Foundations of 21st Century Learning

Updated: Apr 6, 2022


Image by Annie Spratt from Unsplash


Humans are different from AI in that we have the ability to process a range of emotions with input from previous life experiences to guide our actions as we physically impact the world around us. An educated human in its essence could be defined as an individual who possesses an intelligent ability to interpret information, and apply it to real world situations. Education that merely disseminates facts & figures is literally a waste of mental energy, because without a framework for understanding why learning any information is important, this type of knowledge transfer risks being lost in short-term memory.

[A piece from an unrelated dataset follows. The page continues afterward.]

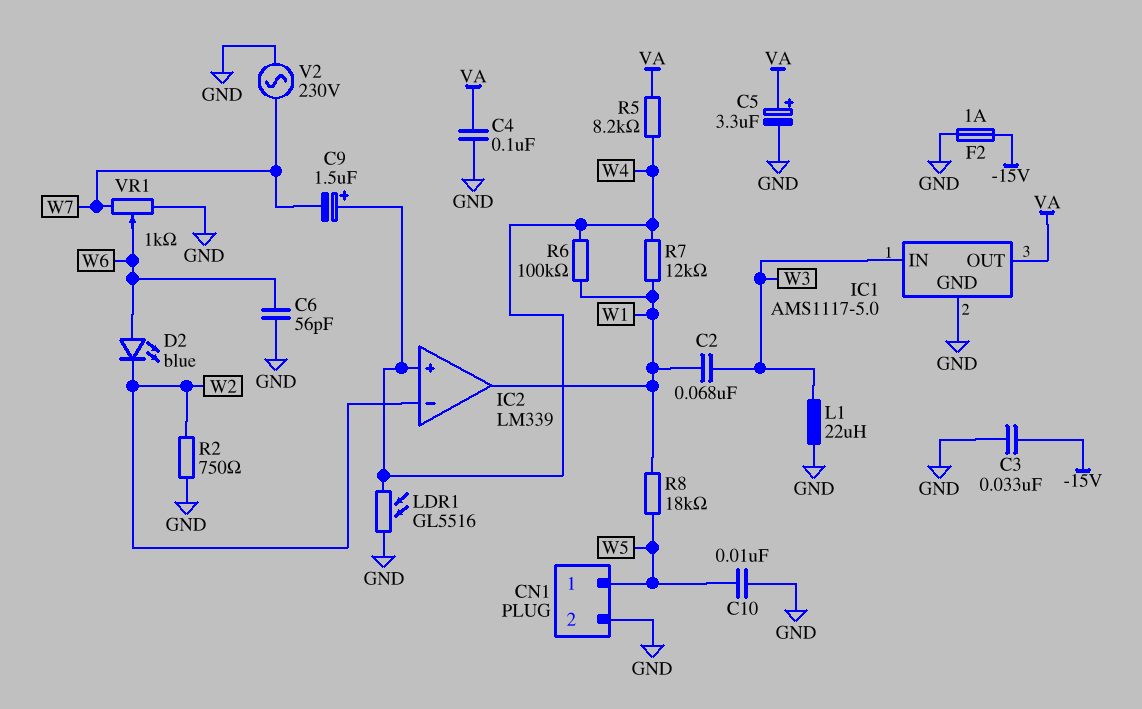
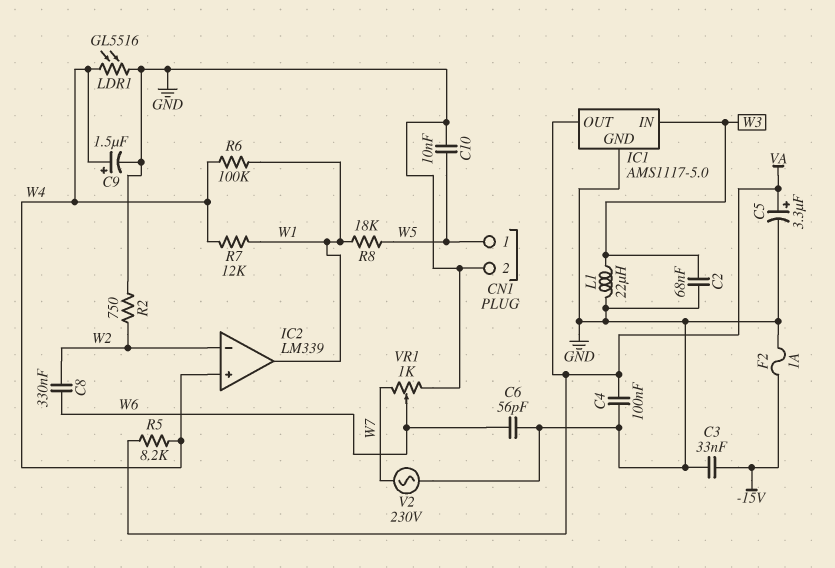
C2: 68nF (W1, W3) -> 68nF (GND, W3)
C8: none -> 330nF (W2, W6)
C9: 1.5uF (plus W4, minus W7) -> 1.5uF (plus W4, minus GND)
D2: LED blue (A W6, K W2) -> none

Curriculums of the 21st century need to be updated and designed with a particular outcome in mind, rather than a ‘knowledge dump’ that can be replicated by any Google search. If educational resources are directly linked to a greater purpose for learning or specific problem which needs to be solved, then any Learner has a powerful incentive to absorb data, process it and weld it into something deemed useful, much like a stone tool that was fashioned by our ancient ancestors. In that definition, education becomes more of a tool rather than an end in itself. The successfully educated person is one who knows how to use any information that they have acquired over their lifetime and use that knowledge as a tool to effectively interact with the world around them. In other words they know not only how, but when to use that tool.


What is the point of an education if it cannot be used to affect influence and desired change on the Learner’s environment? Knowledge is best disseminated through a cultural framework, where it gives some underlying meaning to information when presenting it to young minds. And without a foundation built on global ethics and morality, we risk creating a world that builds on a self-perpetuating treadmill of ‘knowledge for the sake of knowledge’, that is divorced from any real world understandings and lacks consideration of the the natural world that we rely upon.


That’s why educators urgently need to incorporate shared cultural values about a just society and our role as custodians for our planet into curriculums, much like an underlying ‘algorithm’ coded into an AI system. If these core deficiencies in how we are educating our young become embedded into the foundation of formalised education, then we risk multiplying our collective moral vacuum with the artificially intelligent systems we create.